In this brief alert we will focus on Law Decree no. 69/2013 (the “Decree”) issued on June 21, 2013 and in force since June 24, 2013. Significantly, insiders have named it “Decreto Fare”, suggesting that its aim is to put in place tangible and productive measures.

The most relevant rules regarding justice pertain to:

  • The introduction of up to 400 new judges to the Italian Court of Appeals. One of the major problems faced by the Italian judicial system has been the length of the appeal process (which averages three years). With this rule the government aims at reducing the number of the claims still pending. The Decree sets mandatory results for the new judges, introducing a duty to rule on a minimum of 90 claims per year. If a judge fails to achieve this minimum standard, he/she will be not confirmed for the following year.
  • The introduction, in ordinary proceedings, of the duty of the judge to put forward a proposal to settle or conciliate the claim to the parties. A party’s refusal of the proposal without a valid reason could be considered by the judge as part of the final decision (i.e. regarding the legal expenses to be allocated). Obviously, the judge would not be required to make such an offer if it were clear that it was impossible to settle the claim. Also this measure is clearly aimed at reducing the number of pending proceedings. It is interesting to note that, contrary to the provisions related to Labor proceedings and to other rules providing conciliatory attempts, the Decree seems not to require the party (or indeed its authorized representative) to attend the hearing personally in order to accept or refuse the proposal. This means that the power to accept or refuse could be granted by the party to its lawyer by power of attorney; this is good news for international companies that have a foreign authorized representative.
  • The willingness to accelerate proceedings started by a creditor to recover money. In particular, a specific remedy for the judge has been introduced in order to avoid dilatory behavior on the part of the debtor in cases of his/her challenge of a court order of payment issued against him/her. The hypothesis describes the debtor scheduling the first hearing of the challenge proceeding (Italian Law grants this choice to the claimant) at a date too far from the minimum term that has to pass between the service of the writ of challenge and the first hearing (45 days). In this case the judge – upon the request of the creditor – shall re-schedule the hearing for not more than thirty days after such minimum term.

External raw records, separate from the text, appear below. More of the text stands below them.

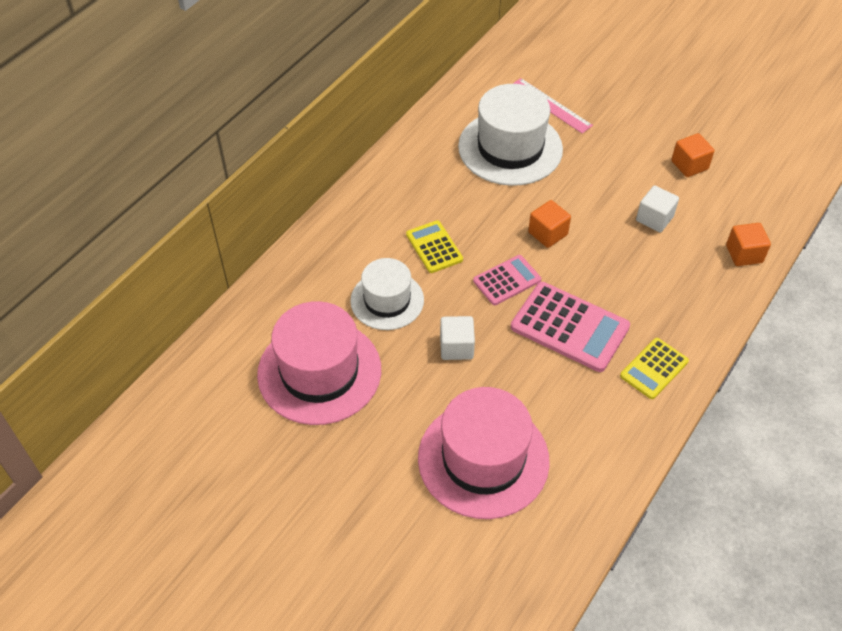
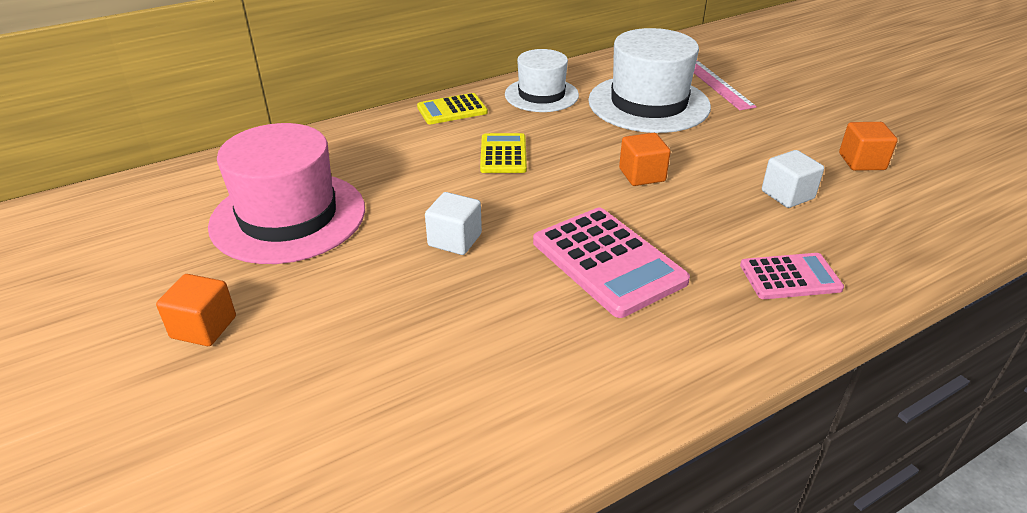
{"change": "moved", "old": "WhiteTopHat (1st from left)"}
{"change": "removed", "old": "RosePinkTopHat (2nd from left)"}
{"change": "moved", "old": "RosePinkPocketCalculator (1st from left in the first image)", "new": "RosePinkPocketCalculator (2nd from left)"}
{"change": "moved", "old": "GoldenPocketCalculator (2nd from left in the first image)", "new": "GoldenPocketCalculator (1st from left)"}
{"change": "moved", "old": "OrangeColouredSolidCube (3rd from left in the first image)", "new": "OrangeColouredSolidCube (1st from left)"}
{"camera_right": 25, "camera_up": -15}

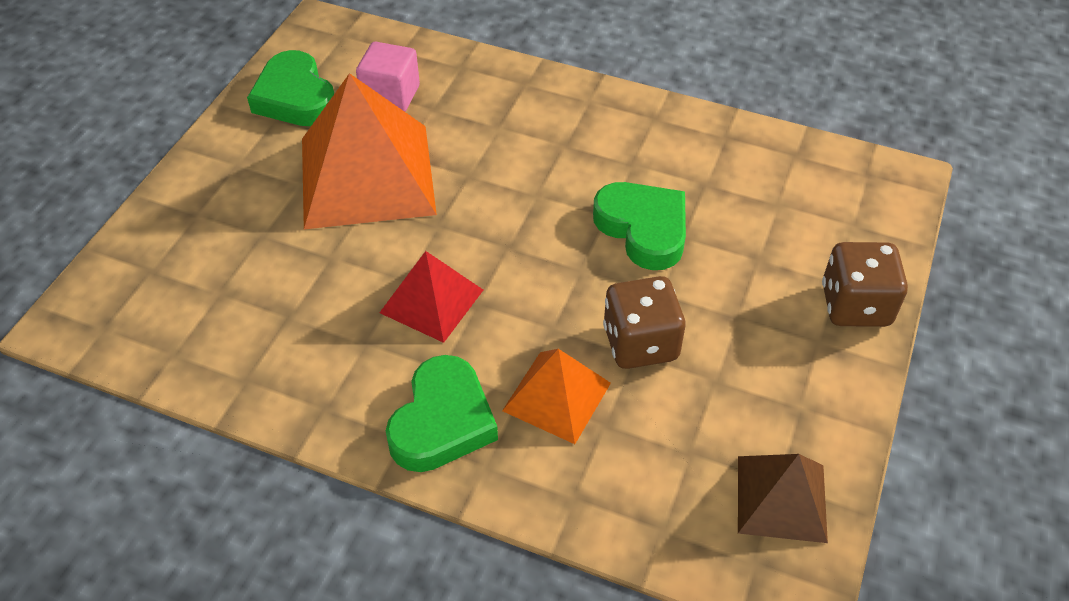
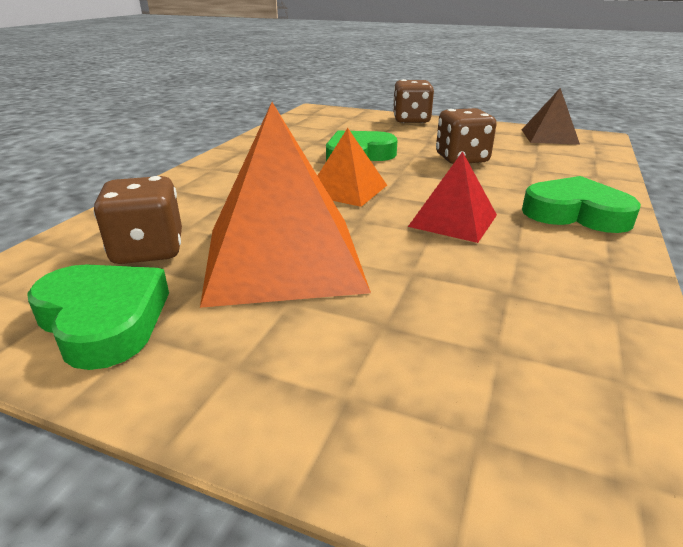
{"change": "turned", "old": "EmeraldLoveHeart (1st from left)", "degrees": -105}
{"change": "replaced", "old": "RosePinkSolidCube", "new": "BrownDie (1st from left)"}
{"change": "moved", "old": "OrangeColouredSolidPyramid (2nd from left)"}
{"camera_right": -90, "camera_up": -20}

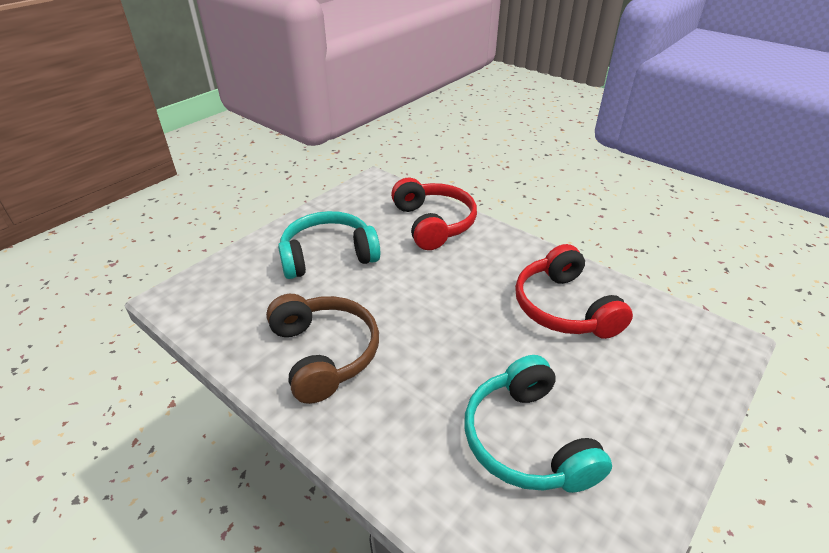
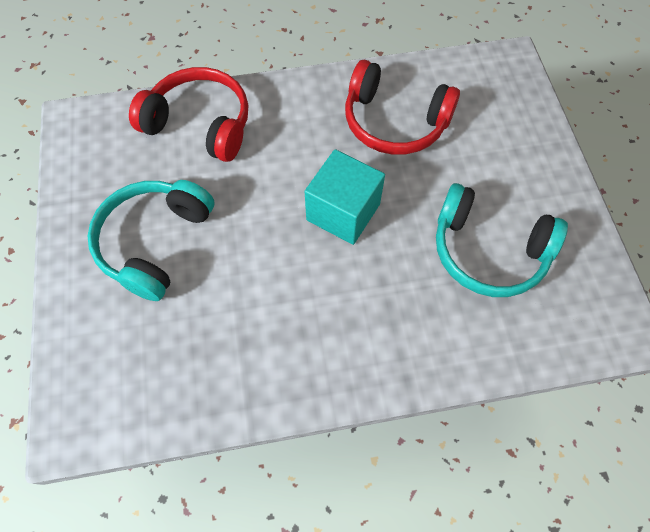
{"change": "removed", "old": "BrownHeadset"}
{"change": "added", "new": "TurquoiseSolidCube"}
{"camera_right": -50, "camera_up": 25}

In addition, it is set forth that if, during the challenge proceedings, the judge decides to grant the immediate enforceability of a court order of payment that was not already enforceable when it was issued, then he must make such a decision at the first hearing. Previously lacking such an amendment, judges generally used to grant the enforceability after the first hearing. The new rule is clearly aimed at allowing creditors to start the collection of debt in advance and should therefore be welcomed.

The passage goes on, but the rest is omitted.